Archive for November 2022
An Unsavoury Musk?
Posted November 5, 2022
on:- In: General
- 4 Comments
Standing on the bleak platform of a New York subway last week, I was captivated by a shabbily dressed stranger who dropped a bag by my side, unzipped it to produce a trumpet and began to play the most haunting jazz I have heard in some time. I decided to miss three trains so that I could stay and listen to the glorious music.
There was something ethereal about the experience: beauty in the midst of drabness, human creativity bursting through poverty and squalor. It recalled the late sociologist Peter Berger’s description of what he called “rumours of angels” or “signals of transcendence”- for instance, the universal human experiences of play, ordering, protesting evil, defying death, and so on.
Identifying such signals in the midst of the bleak political landscape of our times calls for a knowledge and imagination that exceed my own.
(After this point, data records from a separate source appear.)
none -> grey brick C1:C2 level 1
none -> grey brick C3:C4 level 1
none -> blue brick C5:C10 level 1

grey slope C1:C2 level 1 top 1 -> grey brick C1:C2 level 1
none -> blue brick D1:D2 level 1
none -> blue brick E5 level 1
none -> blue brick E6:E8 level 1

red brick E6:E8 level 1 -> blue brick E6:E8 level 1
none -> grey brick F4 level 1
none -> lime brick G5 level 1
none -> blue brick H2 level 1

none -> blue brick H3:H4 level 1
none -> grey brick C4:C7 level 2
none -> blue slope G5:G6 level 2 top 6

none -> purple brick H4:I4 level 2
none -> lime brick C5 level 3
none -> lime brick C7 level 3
And I invite readers of this Blog to share such explicitly political “rumours of angels”.
In my own country, people continue to peacefully protest the incompetence and corruption of a government that seeks to suppress them by means of repressive decrees. In Iran, the indomitable courage of schoolgirls puts to shame the protestations of armchair critics of tyranny that “nothing can be done”. The complicity of banks in Australia and Singapore in buttressing the military junta in Myanmar has been exposed, albeit too late. Bolsonaro has been evicted in Brazil; but, at the same time, a far-right politician takes over in Italy and fascist Jewish groups control Israel politics. (Indeed, the state of Israel, as I have often noted, is a classic example of how people brought up on a collective narrative of victimhood can become victimisers themselves. How different are the far-right Zionist settlers from the Nazi thugs who terrorized German Jews?)
Conventional economics separates economic outcomes from political and cultural practices. Marx turned such thinking on its head. Political ideologies reflected the economic forces of production. But Marx’s middle-classes are now themselves at the mercy of “market forces” shaped by oligarchs and oligopolies. And the proletariat (if it exists in its classical form) are seduced by the new opium of sport- World Cup football and T20 cricket- to be anything approaching a revolutionary force.
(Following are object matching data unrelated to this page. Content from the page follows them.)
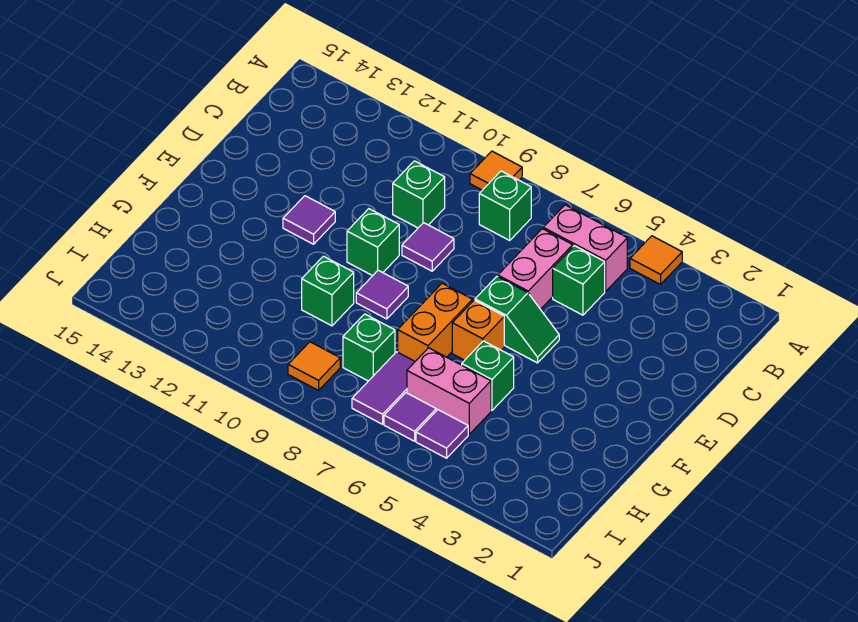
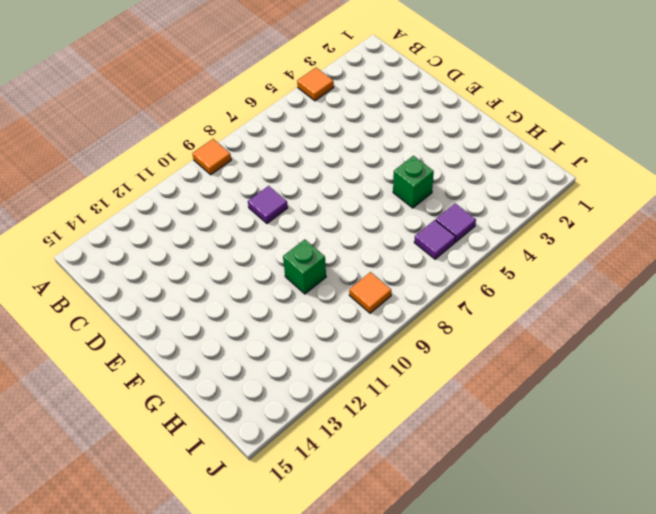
none -> pink brick B5:B6 level 1
none -> green brick B8 level 1
none -> green brick C5 level 1

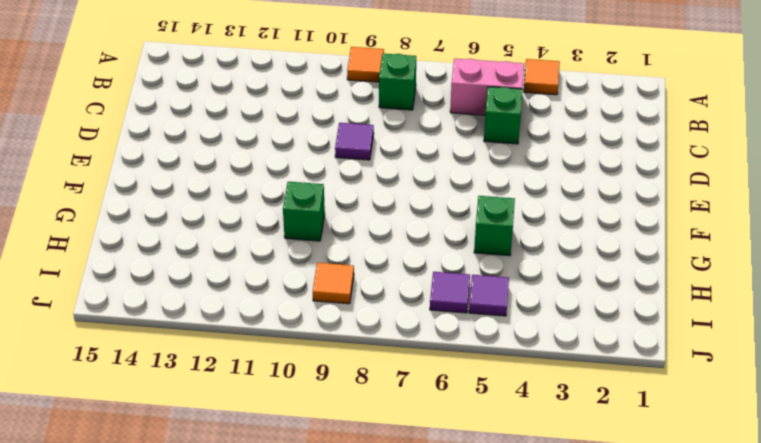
none -> pink brick C6:D6 level 1
none -> green brick C10 level 1
none -> green slope E5:E6 level 1 top 6

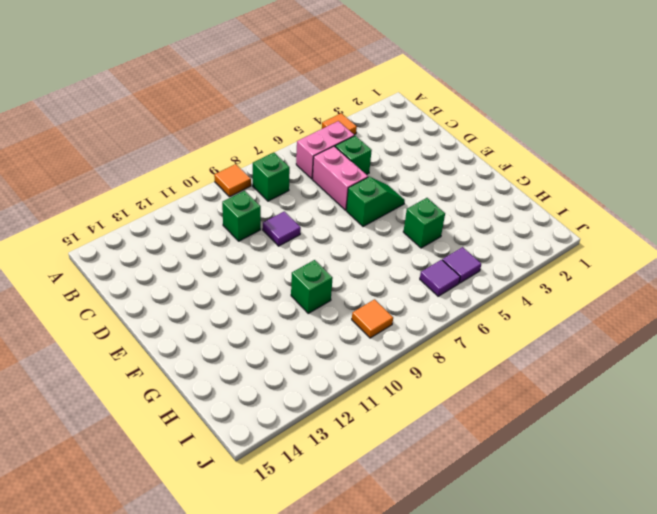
none -> green brick E10 level 1
none -> purple tile E12 level 1
none -> orange brick F6 level 1

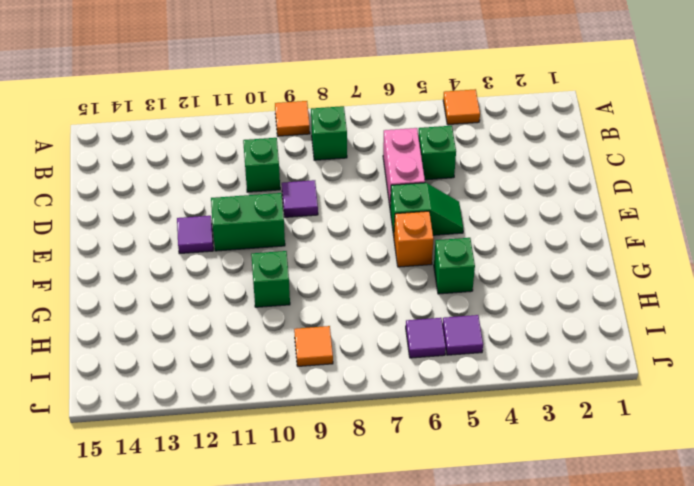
green brick E10:E11 level 1 -> green brick E10 level 1
none -> pink brick B5:B6 level 1
none -> orange brick F7:G7 level 1
none -> purple tile F9 level 1

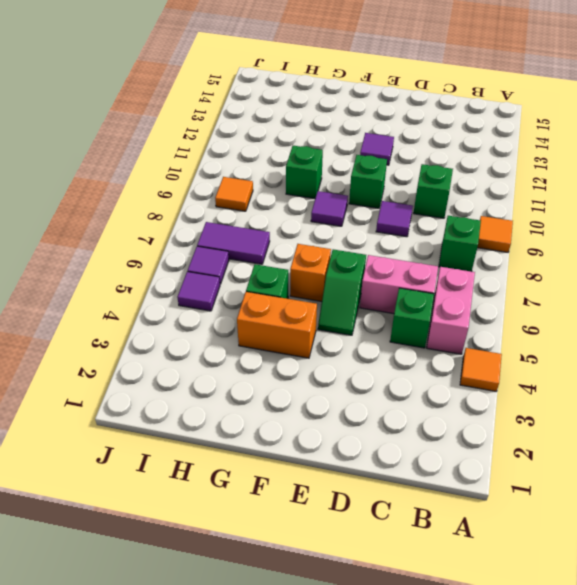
orange brick F4:G4 level 1 -> orange brick F7:G7 level 1
none -> pink brick H5:H6 level 1
none -> green brick H8 level 1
The Tory leadership in the UK represents the callous indifference of upper echelons of British society and are completely out of touch with the lives of the average Briton. (In this regard they are more like monarchies than Marx’s bourgeosie). As for both the Labour party leadership in the UK and the Democrats in the US, they have long become estranged from their historic bases in the lives and aspirations of blue-collar workers.
The unholy alliance of economic and political power is shown not only by the influence of the big merchant banks on government policies (remember the bailouts of 2008?) but by the erosion of all global and domestic efforts to ensure fair economic competition and moral accountability. Corporations routinely ignore the United Nations Guiding Principles on Business and Human Rights. Western corporations have meekly submitted to China’s draconian Community Party line in order to gain access to its huge markets and supply chains.
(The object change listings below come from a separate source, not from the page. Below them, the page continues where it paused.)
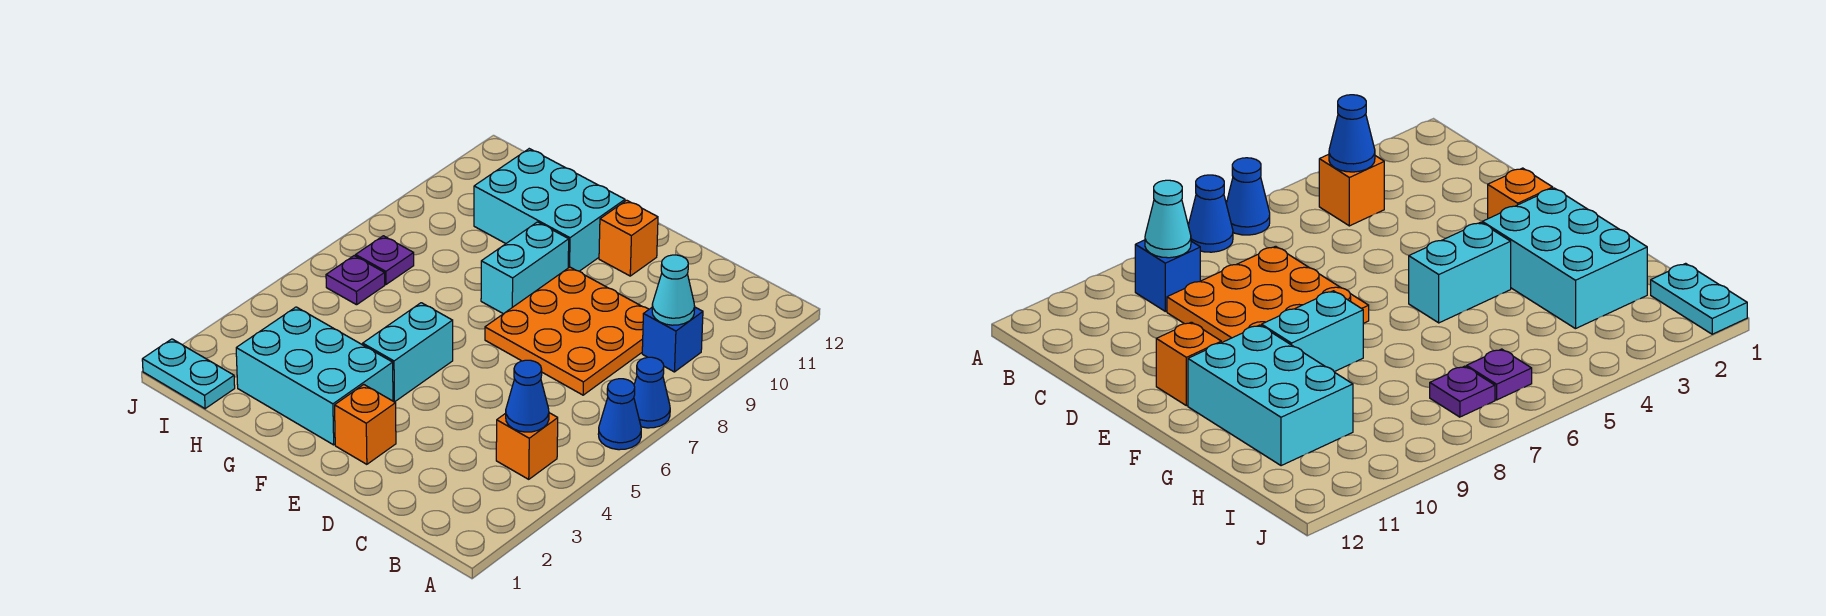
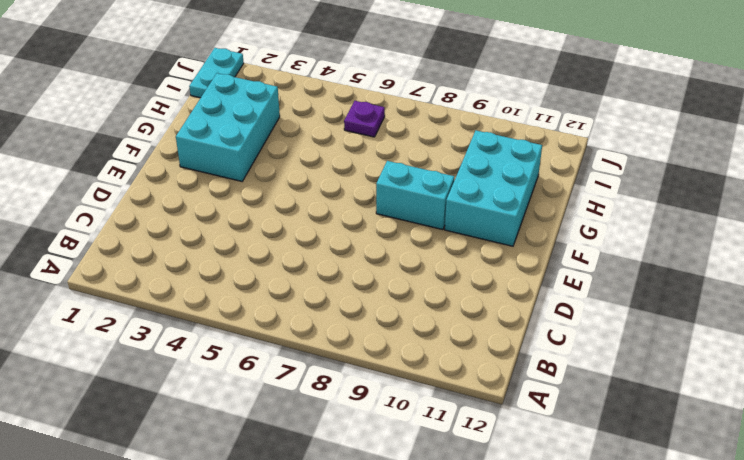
none -> blue cone A6 level 1
none -> blue cone A7 level 1
none -> orange brick B4 level 1

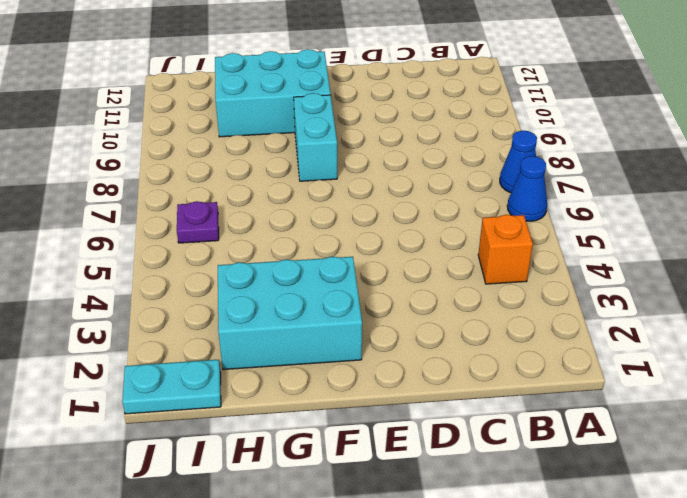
none -> blue brick B9 level 1
none -> orange plate C7:E9 level 1
none -> orange brick E2 level 1

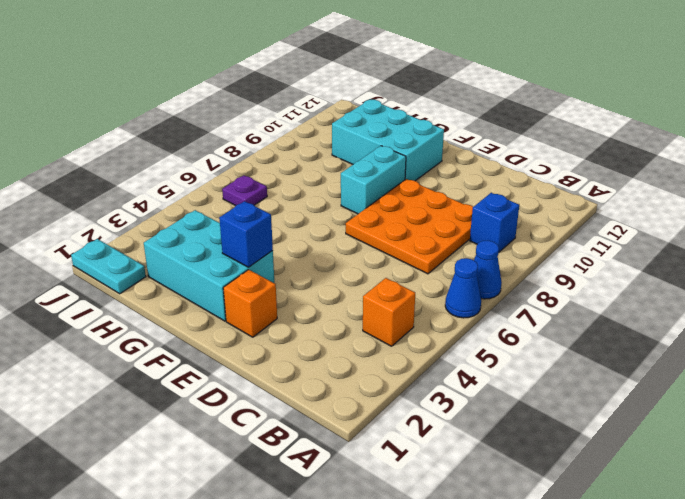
blue brick F3 level 2 -> none
none -> orange brick E11 level 1
none -> cyan brick F4:F5 level 1
none -> purple plate I7 level 1

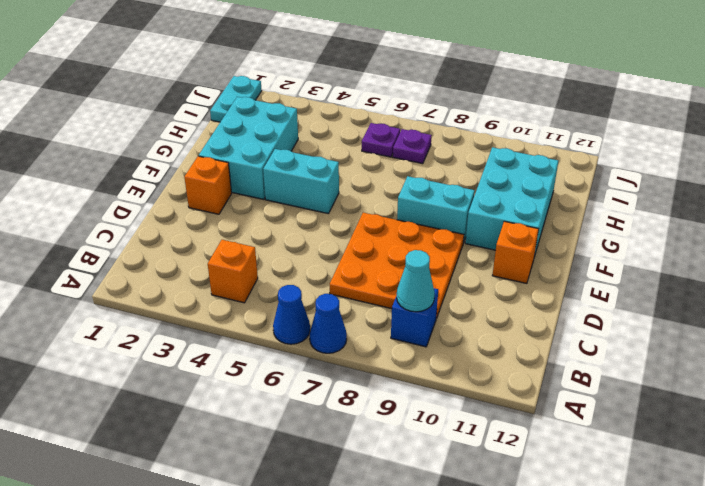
none -> blue cone B4 level 2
Elon Musk’s acquisition of Twitter is not simply an economic act. It has huge political ramifications, for Musk has significant business interests in China, just as Trump’s empire has in the Persian Gulf. China is Tesla’s second-largest market, and sales in China have increased significantly in the past couple of years. Tesla’s plant in Shanghai is the world’s largest electric vehicle factory. In January, Tesla opened a showroom in Xinjiang that was criticised by some members of the US Congress and rights groups because of the Chinese government’s crimes against humanity targeted at the region’s Uighur community and political dissidents.
The Chinese government is sensitive about its image abroad and has repeatedly targeted Twitter uses in the country. It has jailed those who criticise the party, and forced them to delete sensitive tweets or close their accounts. At the same time, they have used the platform to spread false information, creating numerous fake accounts that defend the government’s positions on Hong Kong, Xinjiang, COVID-19 and other issues.
Online safety groups and human rights campaigners have expressed concerns about Mr Musk’s plans to relax content moderation and reverse permanent Twitter bans given to controversial figures, including former US president Donald Trump.
But Musk’s acquisition of Twitter has overjoyed the Chinese regime. It has now created an opportunity for China to reshape the discourse on that social media platform about its practices of cultural genocide, arbitrary imprisonments and forced labour.
Writing in The Times of India four decades ago, the well-known sociologist Rajni Kothari lamented: “As I talk to my friends, my relatives, my professional colleagues today, I get a feeling of total ignorance of the other India. When in fact they are forced to take note, such as when they walk through the pavements on which people are sleeping, there is a feeling of revulsion, of rejection, of contempt, not of compassion, empathy and least of all of any sense of guilt.”
Little has changed since Kothari wrote those chilling words. And they apply not only to India, but to the Western liberal democracies. The insularity and parochialism of current global politics, coupled with massive, unaccountable and concentrated economic power, threaten all humanity and future generations. From where will arise rumours of angels?